Whether the results of Barr’s research are right or wrong it’s anyone’s guess now. Anonymous claims they are not, Barr says they are. Internal company memos and correspondence shows that many of his colleagues had doubts about the quality of the results and about the public exposure Barr was getting due to the claims.

“He’s on a bad path. He’s talking about his analytics and that he can prove things statistically but he hasn’t proven anything mathematically nor has he had any of his data vetted for accuracy, yet he keeps briefing people and giving interviews,” warned a company coder who was privy to Barr’s work. “It’s irresponsible to make claims/accusations based off of a guess from his best gut feeling when he has even told me that he believes his gut, but more often than not it’s been proven wrong. I feel his arrogance is catching up to him again and that has never ended well…for any of us.”

But for better or for worse, the damage was done, and HBGary did suffer major consequences – money- and reputation-wise. It will probably continue to suffer them for quite some time, because the released company documents seem to be a goldmine of interesting and possibly damning information.

Among those is a set of e-mails exchanged between HBGary Federal and two other data intelligence companies: Palantir Technologies and Berico Technologies.

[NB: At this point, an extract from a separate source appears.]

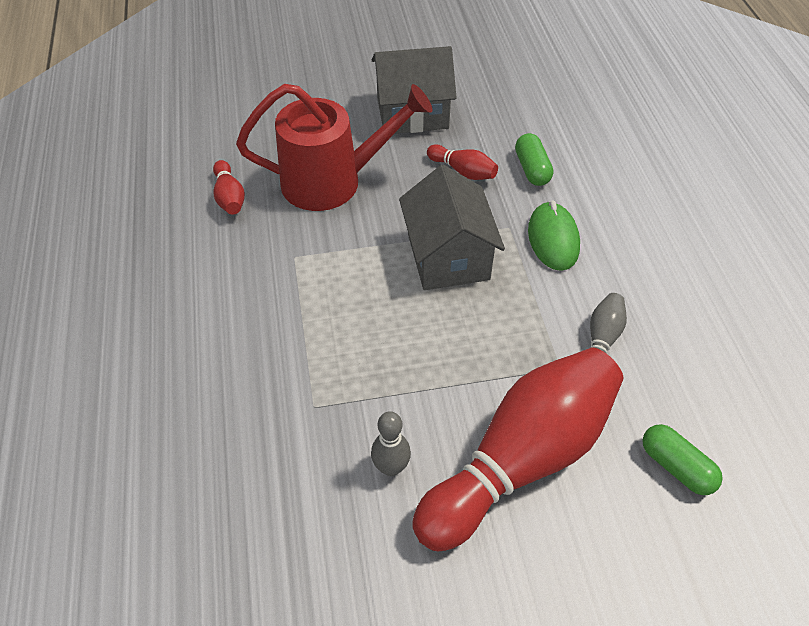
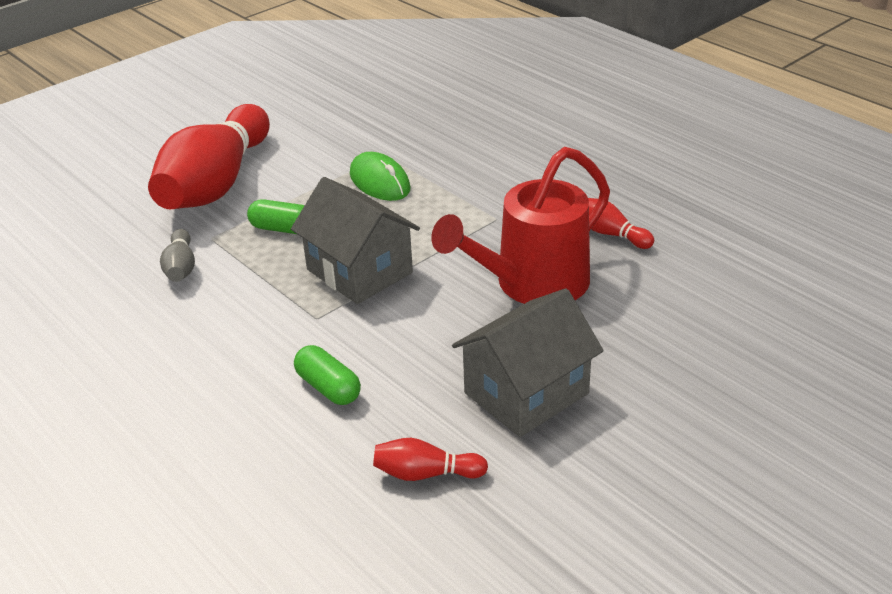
camera: 150 degrees right, 15 degrees down
(391, 467) = (305, 151): grey bowling pin -> none
(463, 171) = (406, 351): red bowling pin -> red bowling pin (426, 474)
(553, 239) = (264, 326): green mouse -> green mouse (379, 182)
(676, 467) = (96, 219): green capsule -> green capsule (283, 229)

Also included is a proposal that was developed by them for a law firm that, among other clients, caters also to the Bank of America – an institution that supposedly has a lot to lose if WikiLeaks publishes some of its internal documents the organization claims it has in its possession. The proposal contained ideas on how to disrupt WikiLeaks’ operations and its credibility, The Tech Herald reports.

It begins with some general information on WikiLeaks and its head Julian Assange, then lists a number of people who are either current or former volunteers with the organization – singling out the well-known American journalist and WikiLeaks supporter Glenn Greenwald as a potential future target.

“These are established professionals that have a liberal bent,” claims the report about Greenwald and other high-profile supporters, “but ultimately most of them if pushed will choose professional preservation over cause.”

“It is this level of support that needs to be disrupted,” the security experts maintain. So, what general tactics do they suggest?

The report concludes with a short overview of the capabilities of the three firms and with a warning that “the insider threat represents an ongoing and persistent threat even if WikiLeaks is shut down.”

It is unknown whether the proposal achieved its purpose, but HBGary claims that “any information currently in the public domain is not reliable because the perpetrators of this offense, or people working closely with them, have intentionally falsified certain data.”

Anonymous refutes the claim. The Tech Herald’s journalist himself says that the documents he has seem seem legitimate and that it is unlikely Anonymous would bother to forge this massive amount of data.

All in all, this saga is far from over, and I guess it will unravel in the next few days and weeks. Will Anonymous widen its attack to the other two companies? Will it release the rest of the e-mails it harvested in the HBGary attack? We’ll have to wait and see.